What has been your favorite case to work on so far?

I was on a case in Utah involving a creek in Canyonlands National Park called Salt Creek. This was a creek where hundreds of Jeeps had been going every day, polluting the water and ravaging the vegetation and damaging the wildlife habitat. But the Park Service was leaving it open, and the county claimed it was a county highway. So we challenged the Park Service’s decision to leave that route open, and we ultimately won that case after many years of litigation.

Then, after the route was closed, I learned through a Park Service employee that they had seen bear paw prints at the top of the canyon for the first time in years. When I heard about the bear paw prints, it just gave me goose bumps.

How did you become interested in environmental law?

From the time I was a kid, I loved the outdoors and wildlife. I was hoping to develop a career in which I could defend the kinds of places I had grown up hiking in and camping in. We spent a lot of time hiking and camping and backpacking all over the West.
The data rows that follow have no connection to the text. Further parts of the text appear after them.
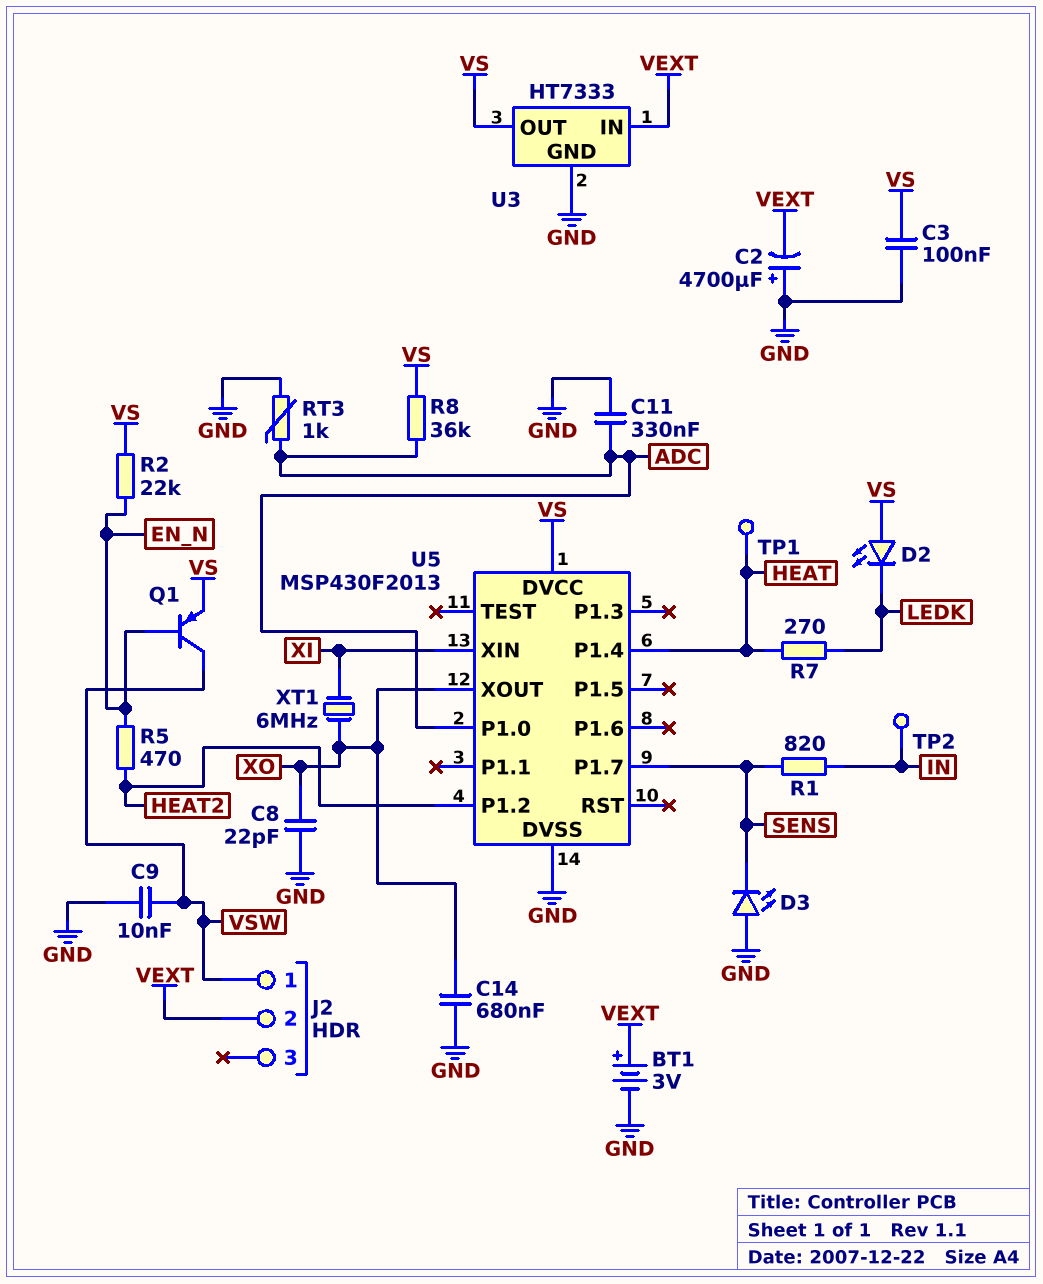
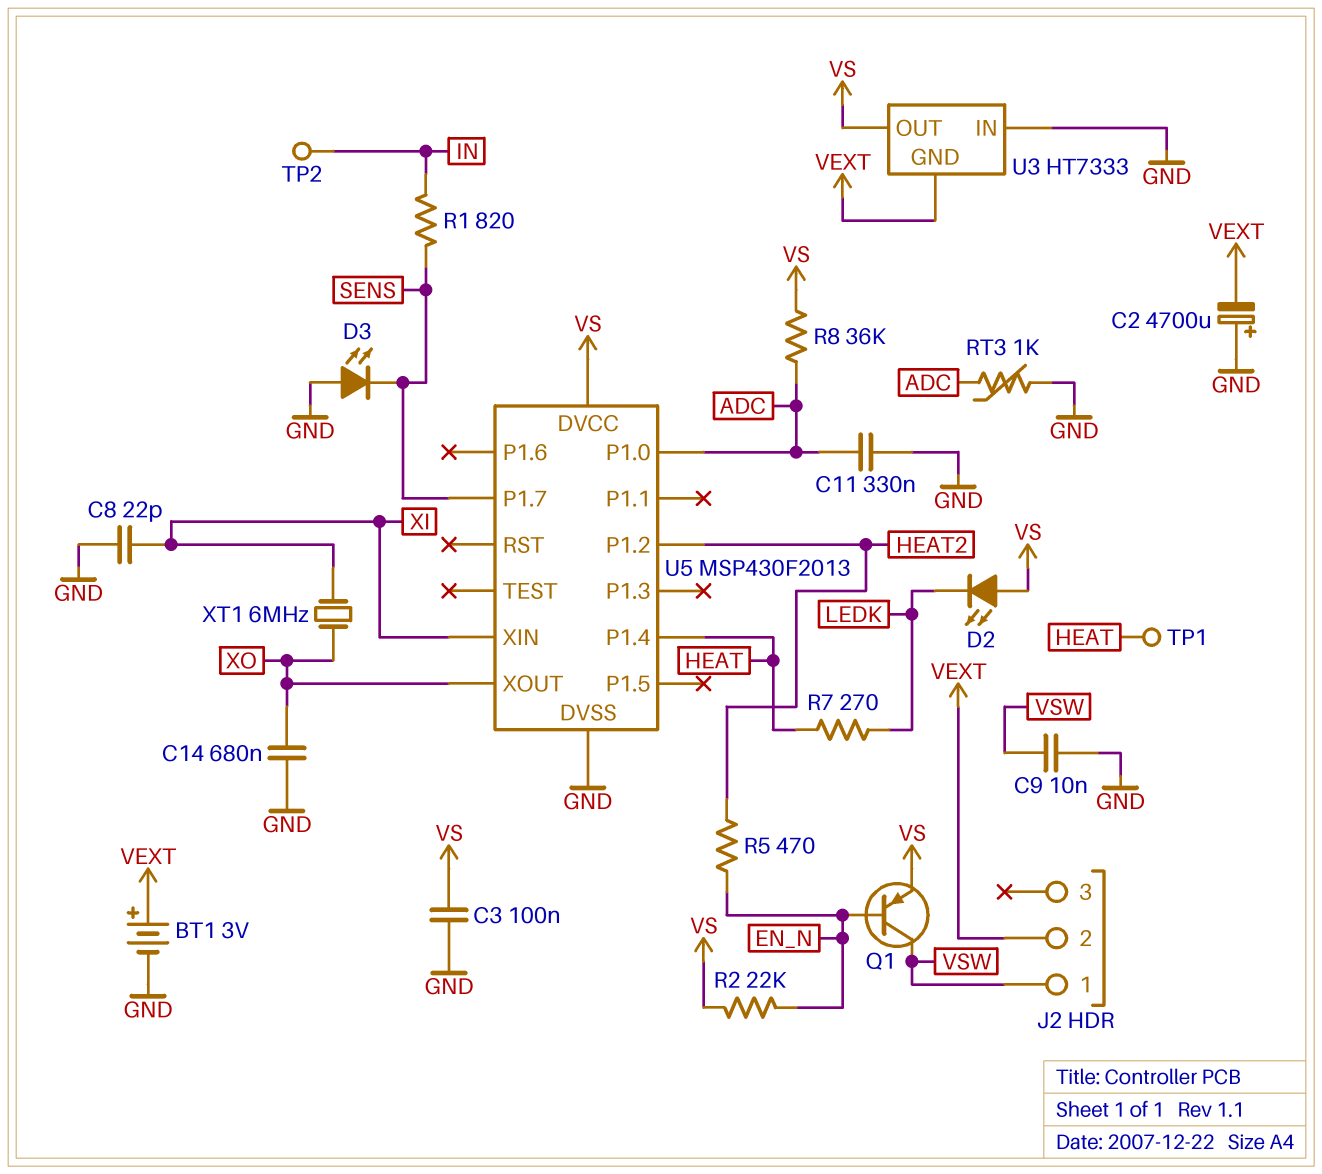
C8: 22pF (GND, XO) -> 22pF (GND, XI)
U3 pin GND: GND -> VEXT
U3 pin IN: VEXT -> GND

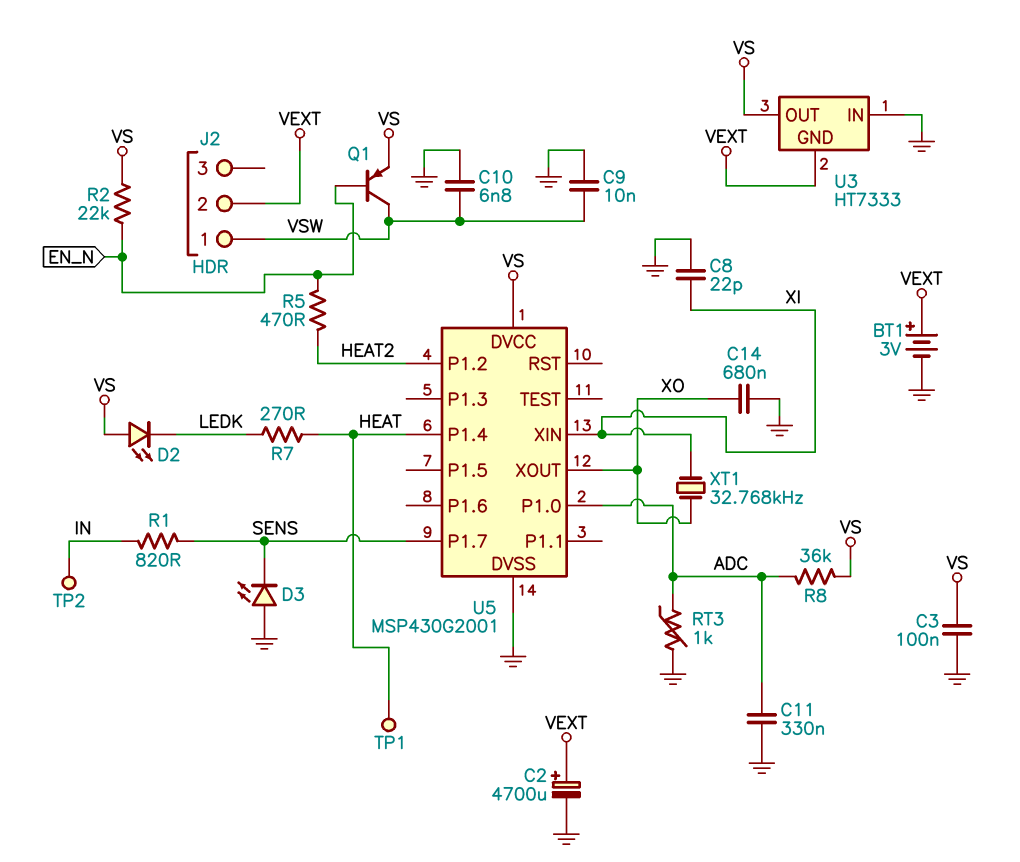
C2: 4700uF (plus GND, minus VEXT) -> 4700uF (plus VEXT, minus GND)
C10: none -> 6.8nF (GND, VSW)
U5: MSP430F2013 -> MSP430G2001
XT1: 6MHz (XI, XO) -> 32.768kHz (XI, XO)

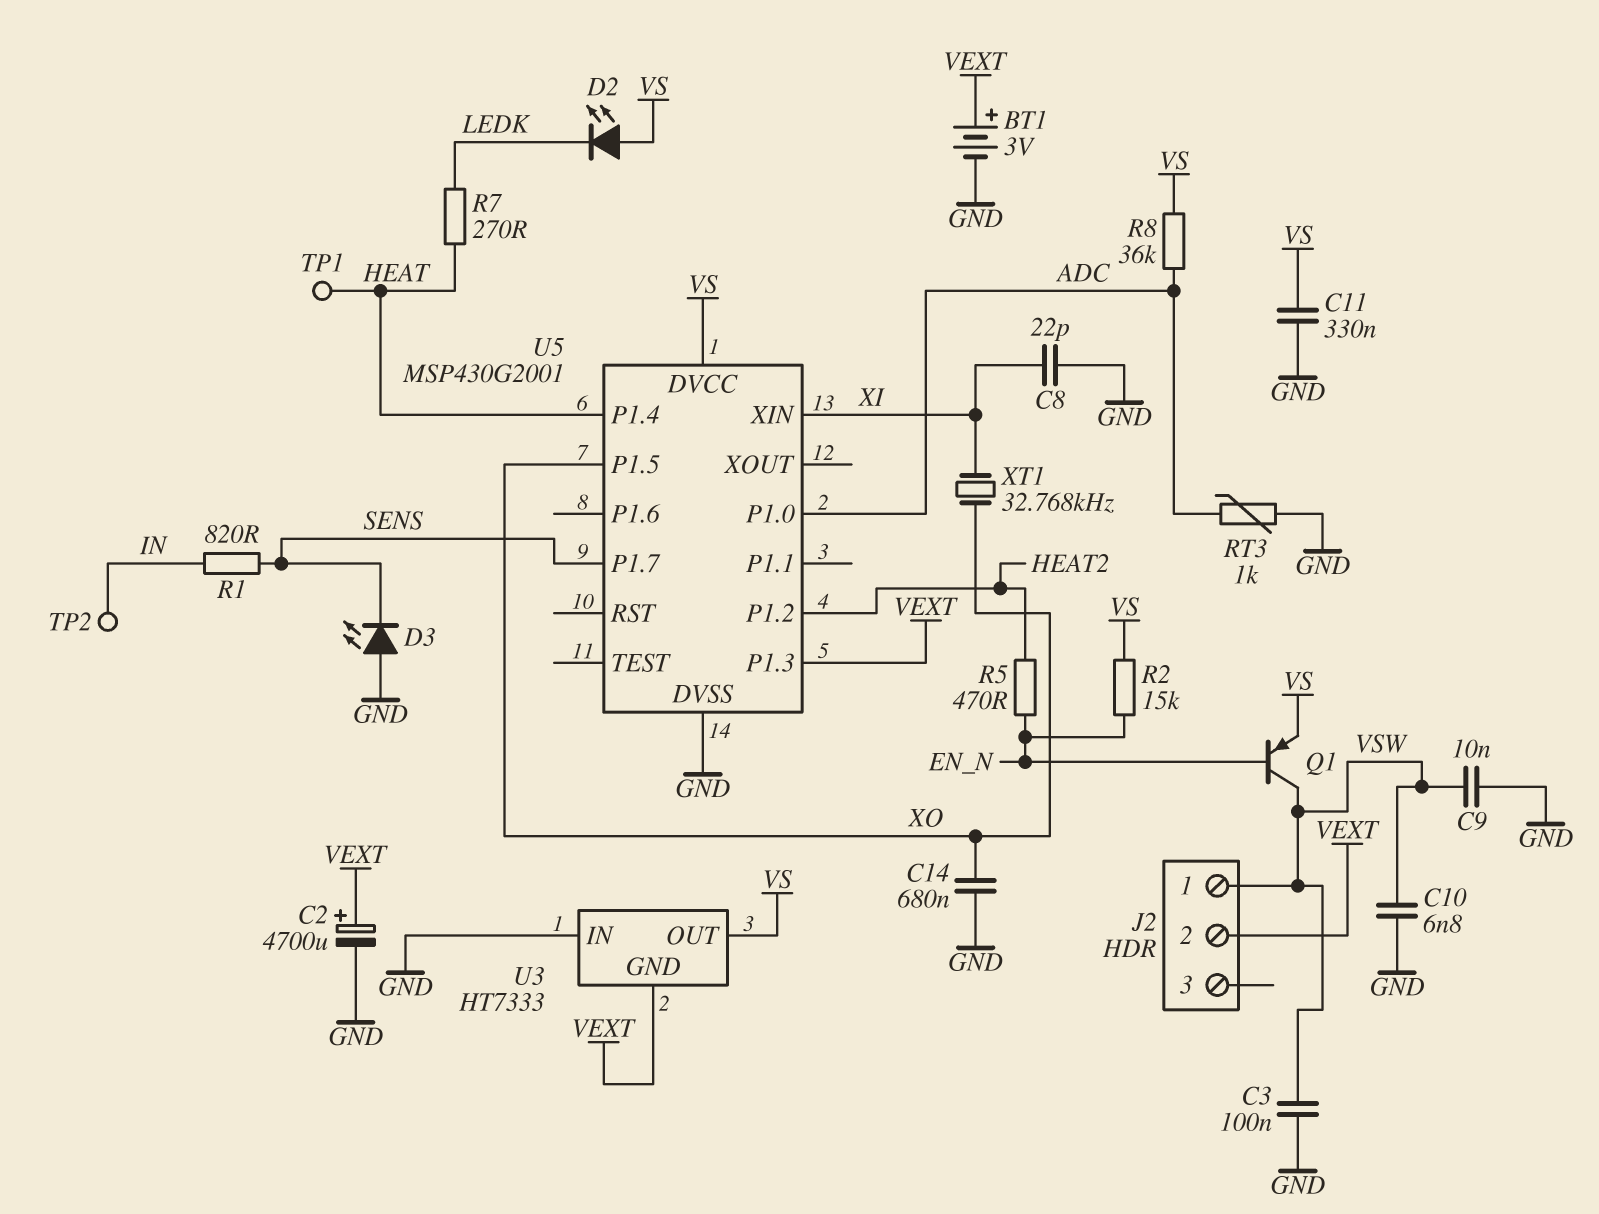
C3: 100nF (GND, VS) -> 100nF (GND, VSW)
C11: 330nF (ADC, GND) -> 330nF (GND, VS)
R2: 22k (EN_N, VS) -> 15k (EN_N, VS)
U5 pin P1.3: none -> VEXT
U5 pin P1.5: none -> XO
U5 pin XOUT: XO -> none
What is the first public land you remember visiting?

Not far from where I grew up was the Saguaro National Monument, later Saguaro National Park. It was sort of a weekly outing for me. I would just go and sit on a picnic table and watch the monsoons come in and just enjoy the desert. I’m a big bird-watcher, and there’s no place better than the Saguaro desert to look for birds.

What is your favorite park/monument/wilderness?

Bears Ears. To wander in those canyons and to think about the people who were there a thousand years ago is really awe-inspiring. It gives you a different perspective on your place in the world. It makes you think about the passage of time and what you’re doing with the time you have on this Earth.

This interview has been edited and condensed.